O índice pan-europeu STOXX 600 fechou em queda de 1,79%, a 399,76 pontos. O índice atingiu seu menor nível desde fevereiro de 2021, com papéis de tecnologia, mais sensível aos juros, e imobiliárias na lanterna. Ambos os setores caíram mais de 4% cada, com o imobiliário tombando a mínimas em mais de dois anos.
O Federal Reserve sinalizou mais elevações de juros depois de entregar sua terceira alta de 0,75 ponto percentual do ano na quarta-feira, parecendo menos esperançoso em relação a uma aterrissagem suave para a economia dos EUA.
"(O declínio desta quinta-feira) é uma continuação da reunião do Federal Reserve de ontem", disse Giles Coghlan, analista-chefe de mercado da HYCM. "Os mercados estão tentando digerir toda a ação de bancos centrais das últimas 24 horas."

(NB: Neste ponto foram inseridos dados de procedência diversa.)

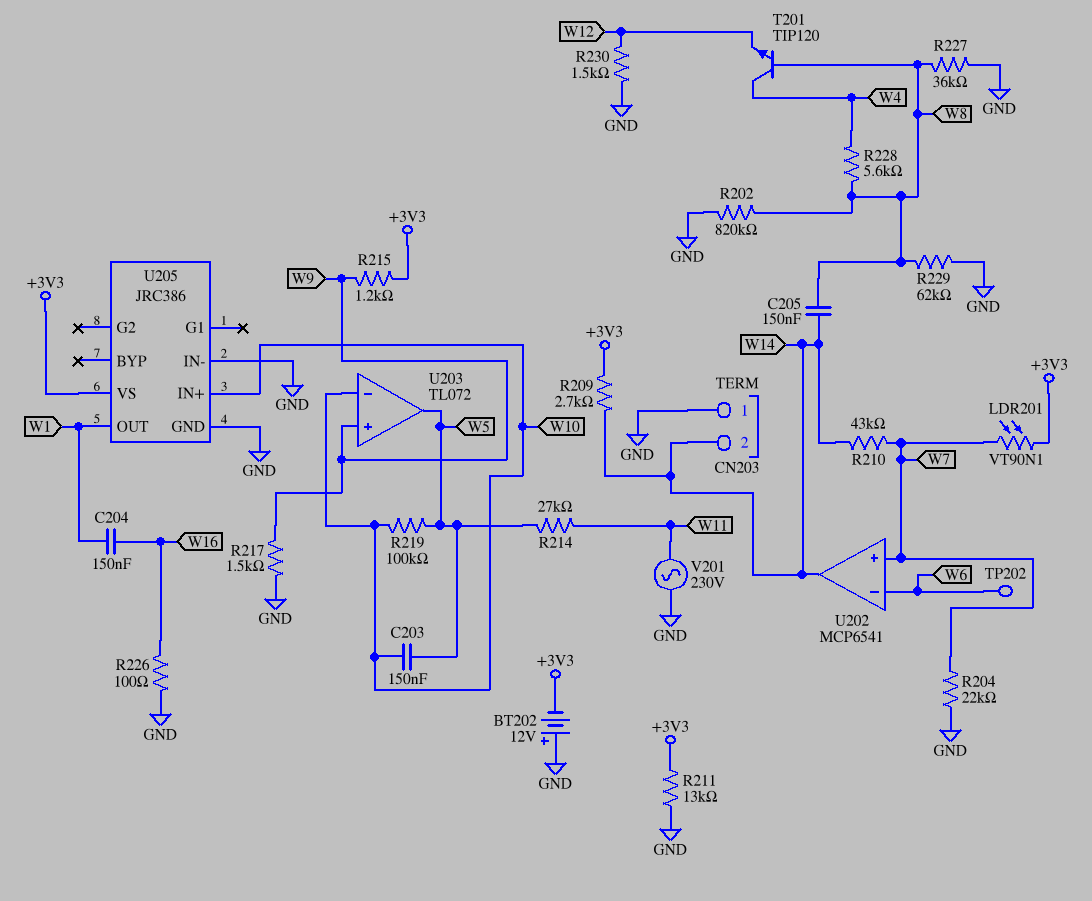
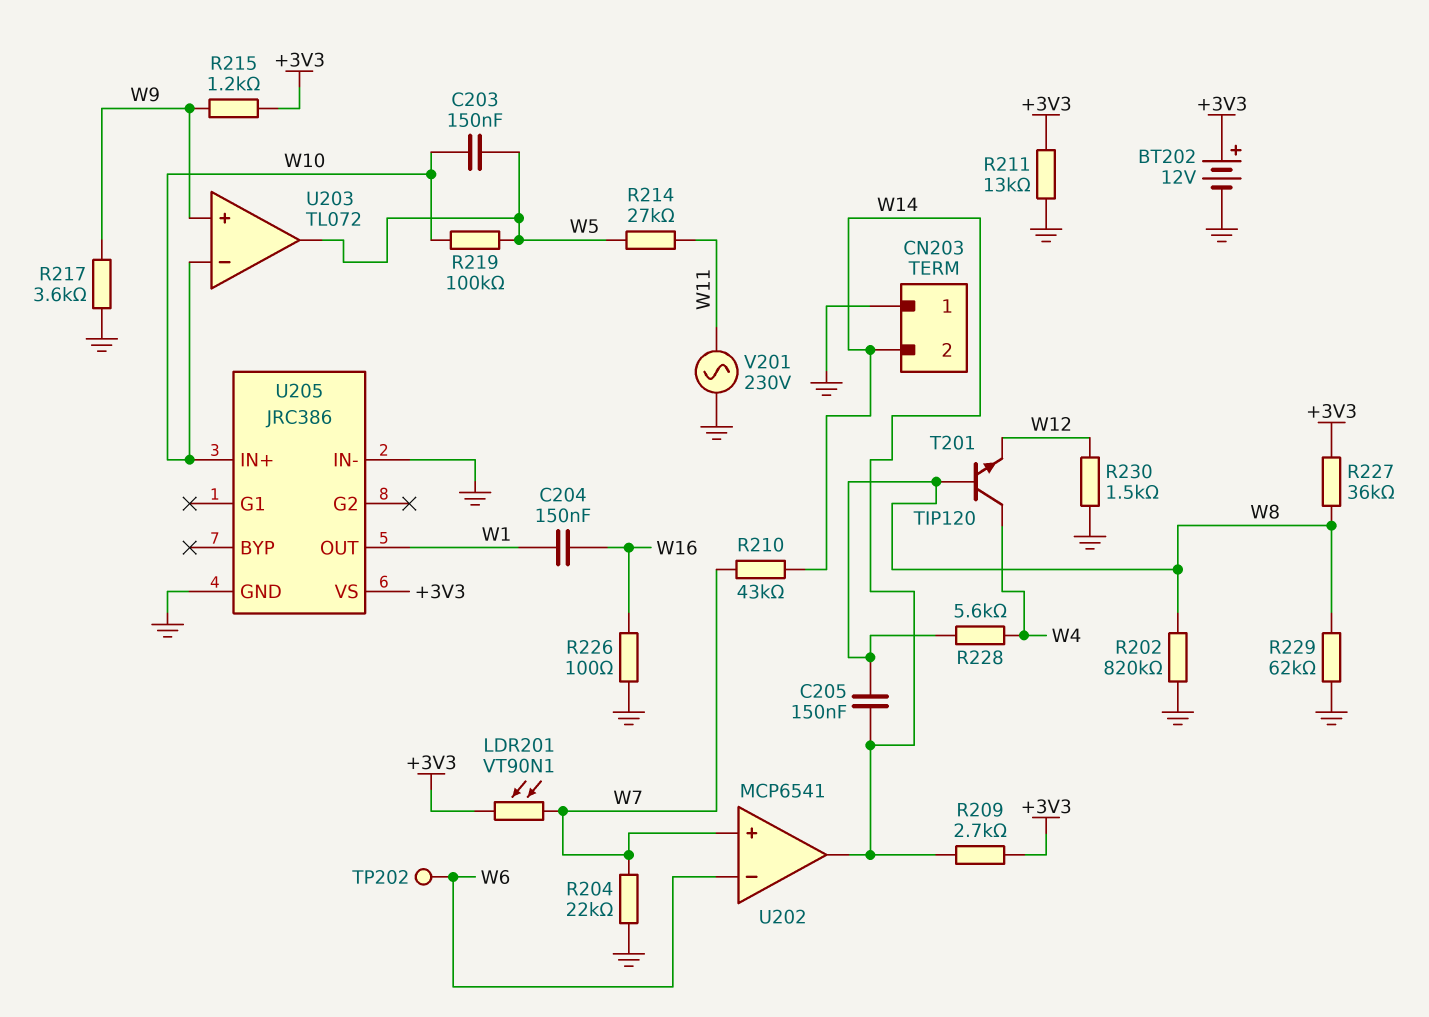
BT202: 12V (plus GND, minus +3V3) -> 12V (plus +3V3, minus GND)
R217: 1.5k (GND, W9) -> 3.6k (GND, W9)
R227: 36k (GND, W8) -> 36k (+3V3, W8)

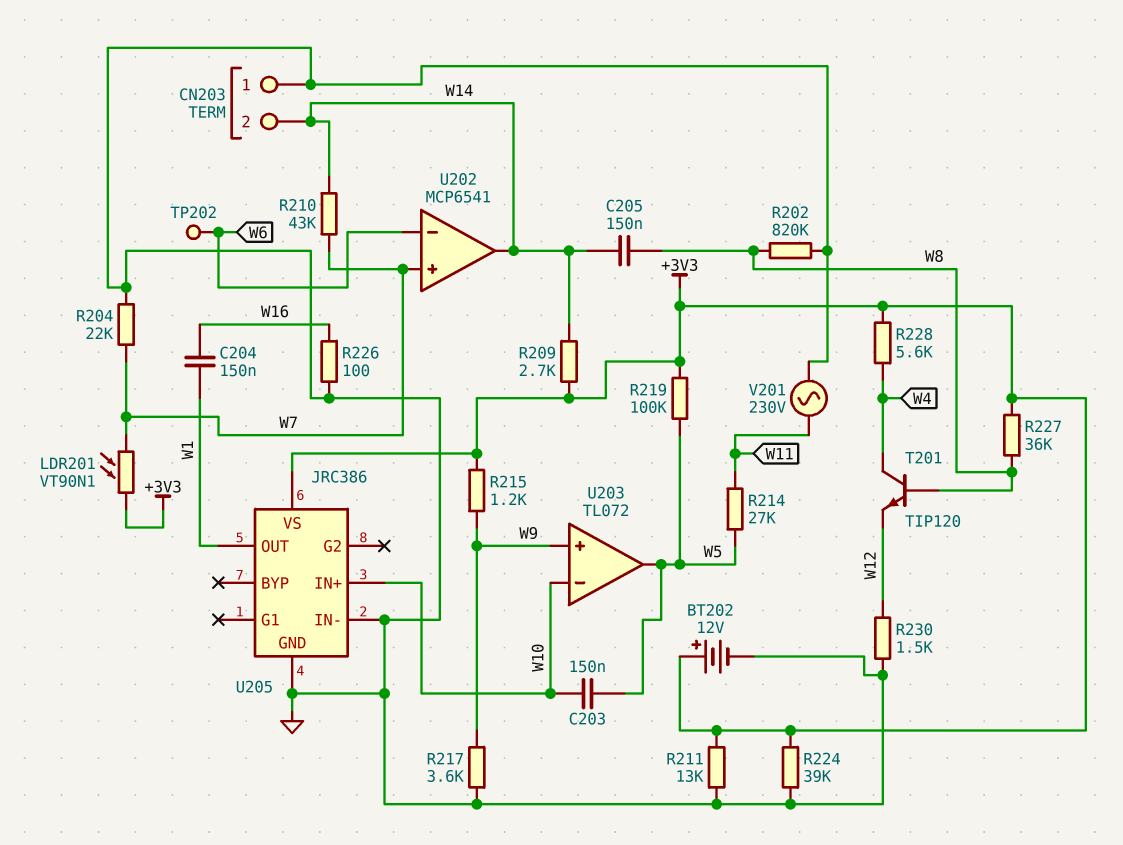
R219: 100k (W5, W10) -> 100k (+3V3, W5)
R224: none -> 39k (+3V3, GND)
R228: 5.6k (W4, W8) -> 5.6k (+3V3, W4)
R229: 62k (GND, W8) -> none

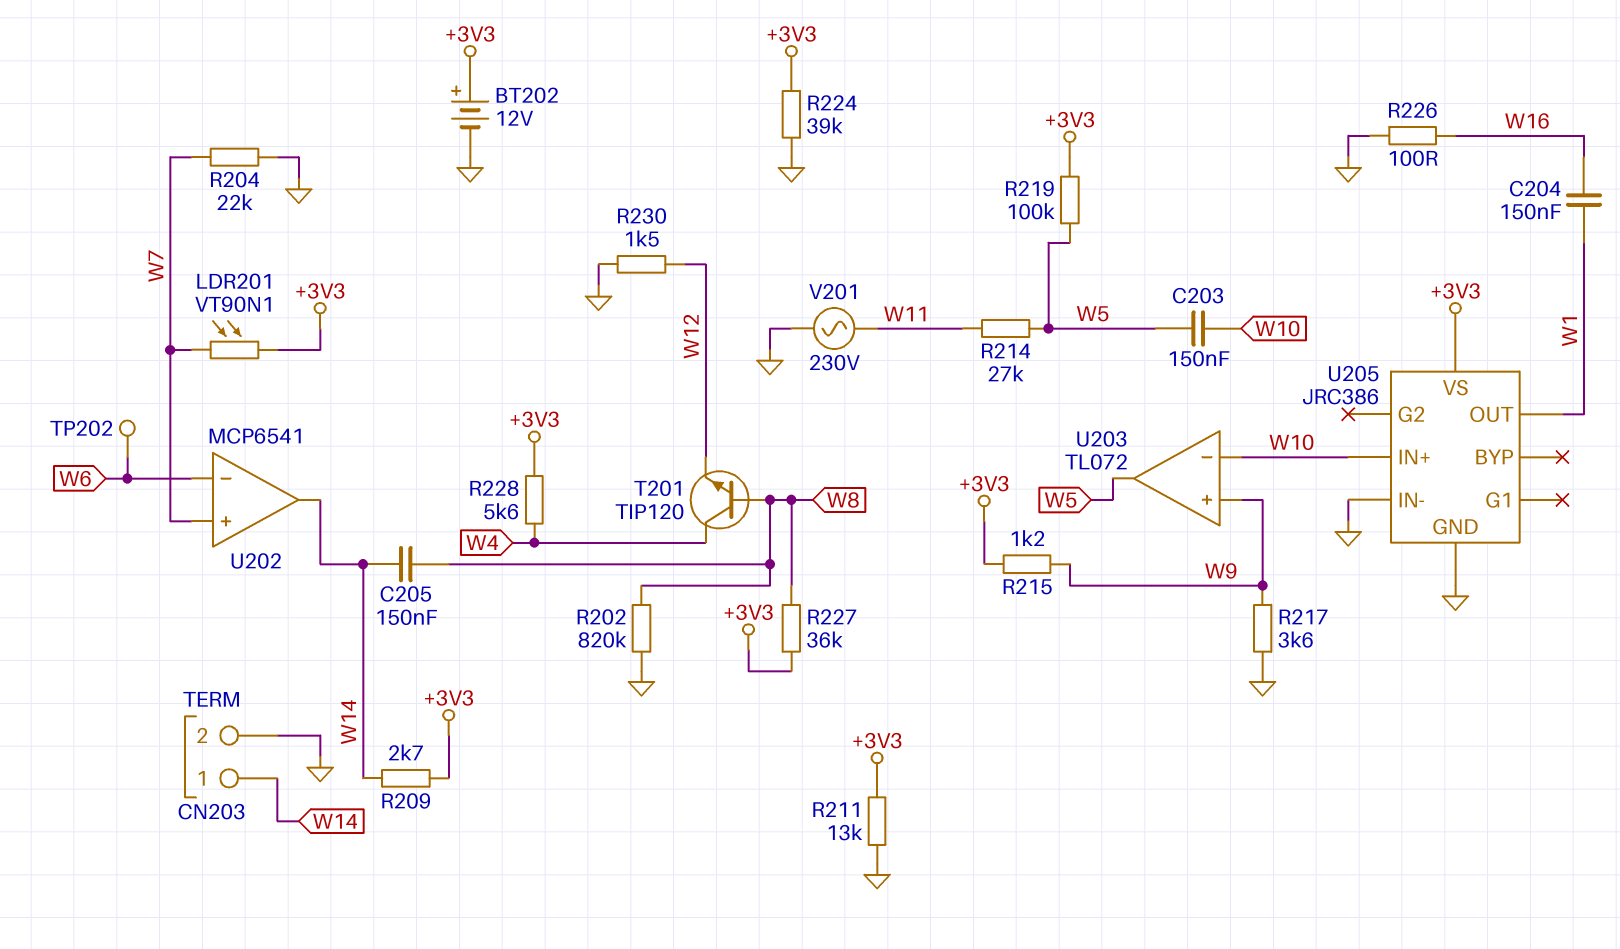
CN203 pin 1: GND -> W14
CN203 pin 2: W14 -> GND
R210: 43k (W7, W14) -> none

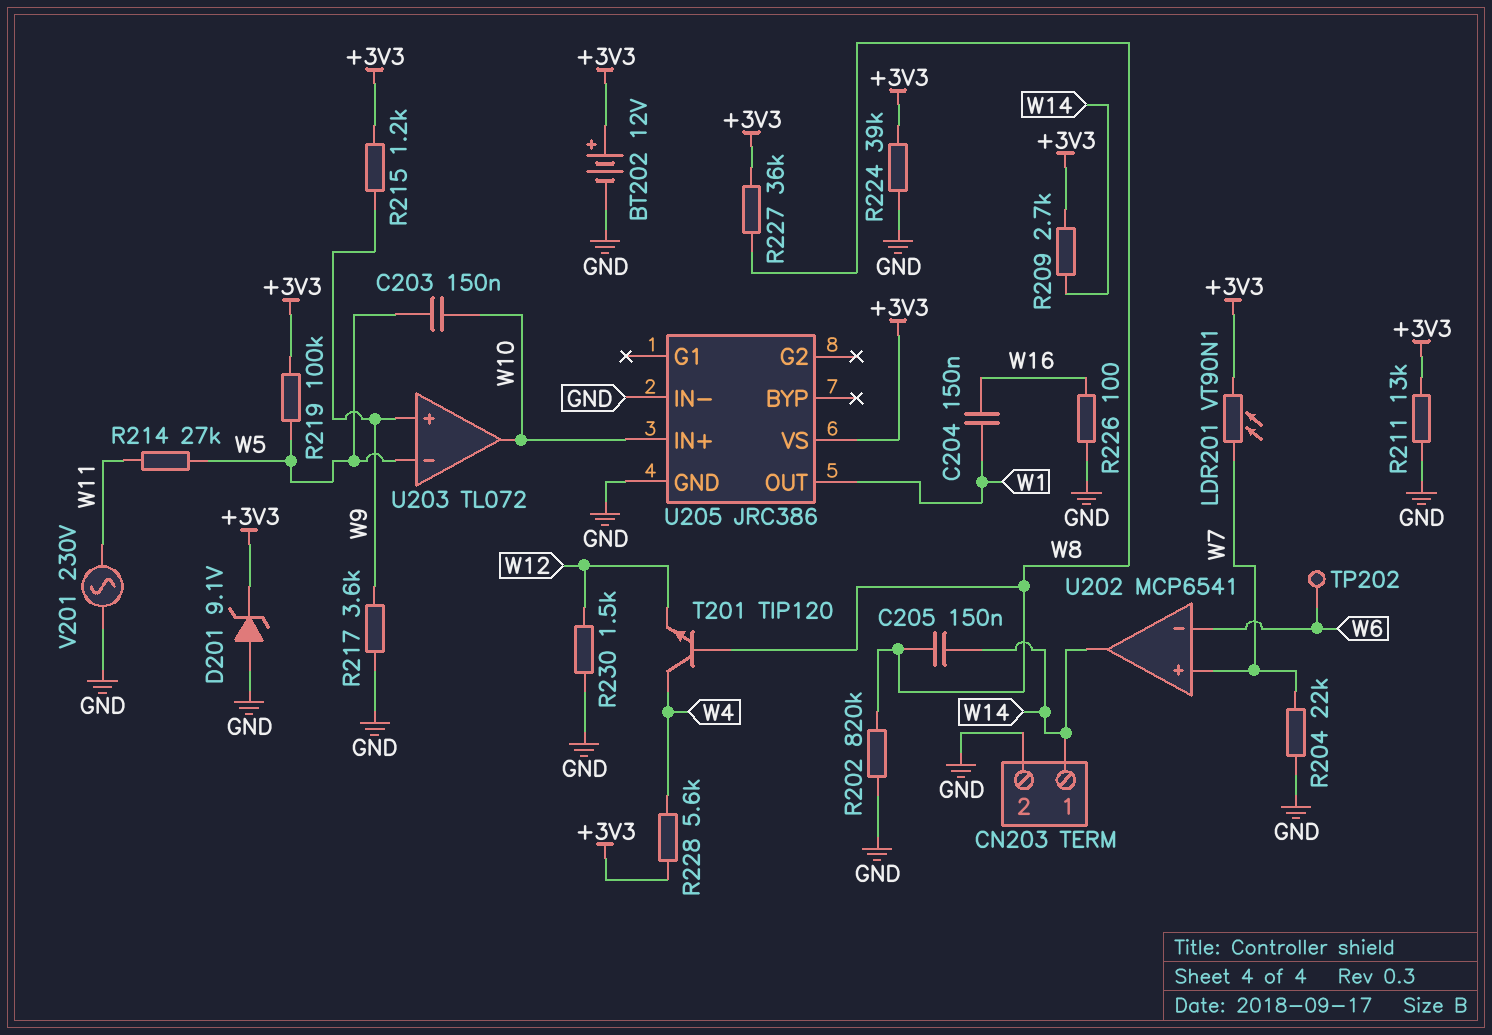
D201: none -> zener 9.1V (A GND, K +3V3)
U203 pin in-: W10 -> W5
U203 pin out: W5 -> W10

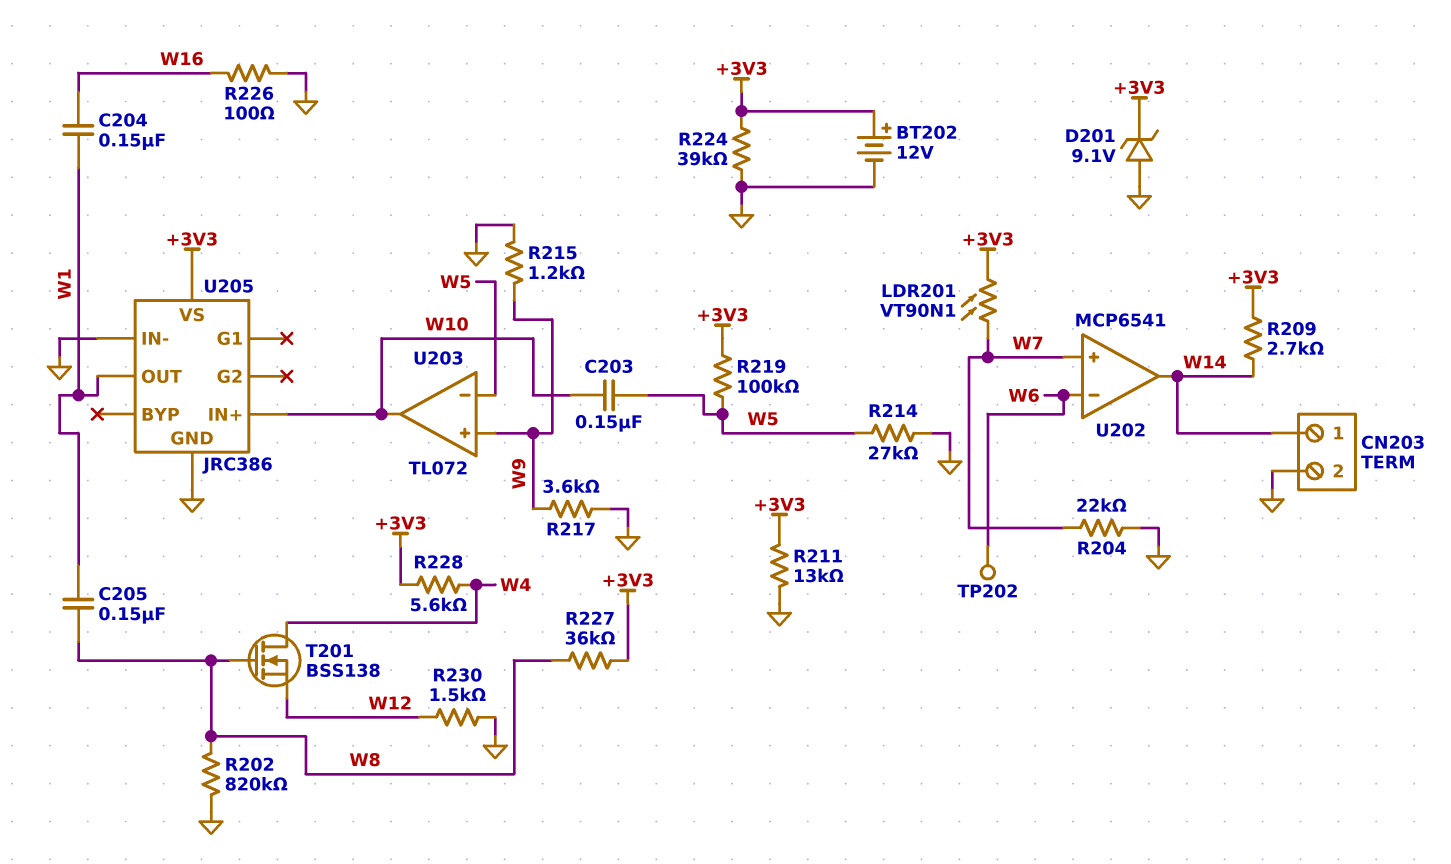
C205: 150nF (W8, W14) -> 150nF (W1, W8)
R214: 27k (W5, W11) -> 27k (GND, W5)
R215: 1.2k (+3V3, W9) -> 1.2k (GND, W9)
T201: NPN TIP120 (B W8, C W4, E W12) -> NMOS BSS138 (G W8, D W4, S W12)
V201: AC 230V (GND, W11) -> none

"Os operadores de ações estão vendo taxas de juros mais altas, não apenas nos EUA, mas também no Reino Unido e na Europa. Portanto, não há muitas razões para os operadores de ações se encorajarem."
Isabel Schnabel, membro do conselho do Banco Central Europeu, disse que as taxas de juros precisam continuar a subir, já que a inflação ainda está muito elevada, mesmo com a zona do euro enfrentando uma desaceleração econômica.
Em LONDRES, o índice Financial Times recuou 1,08%, a 7.159,52 pontos.
Em FRANKFURT, o índice DAX caiu 1,84%, a 12.531,63 pontos.
Em PARIS, o índice CAC-40 perdeu 1,87%, a 5.918,50 pontos.
Em MILÃO, o índice Ftse/Mib teve desvalorização de 1,07%, a 21.799,11 pontos.
Em MADRI, o índice Ibex-35 registrou baixa de 1,24%, a 7.774,70 pontos.
Em LISBOA, o índice PSI20 desvalorizou-se 1,82%, a 5.678,63 pontos.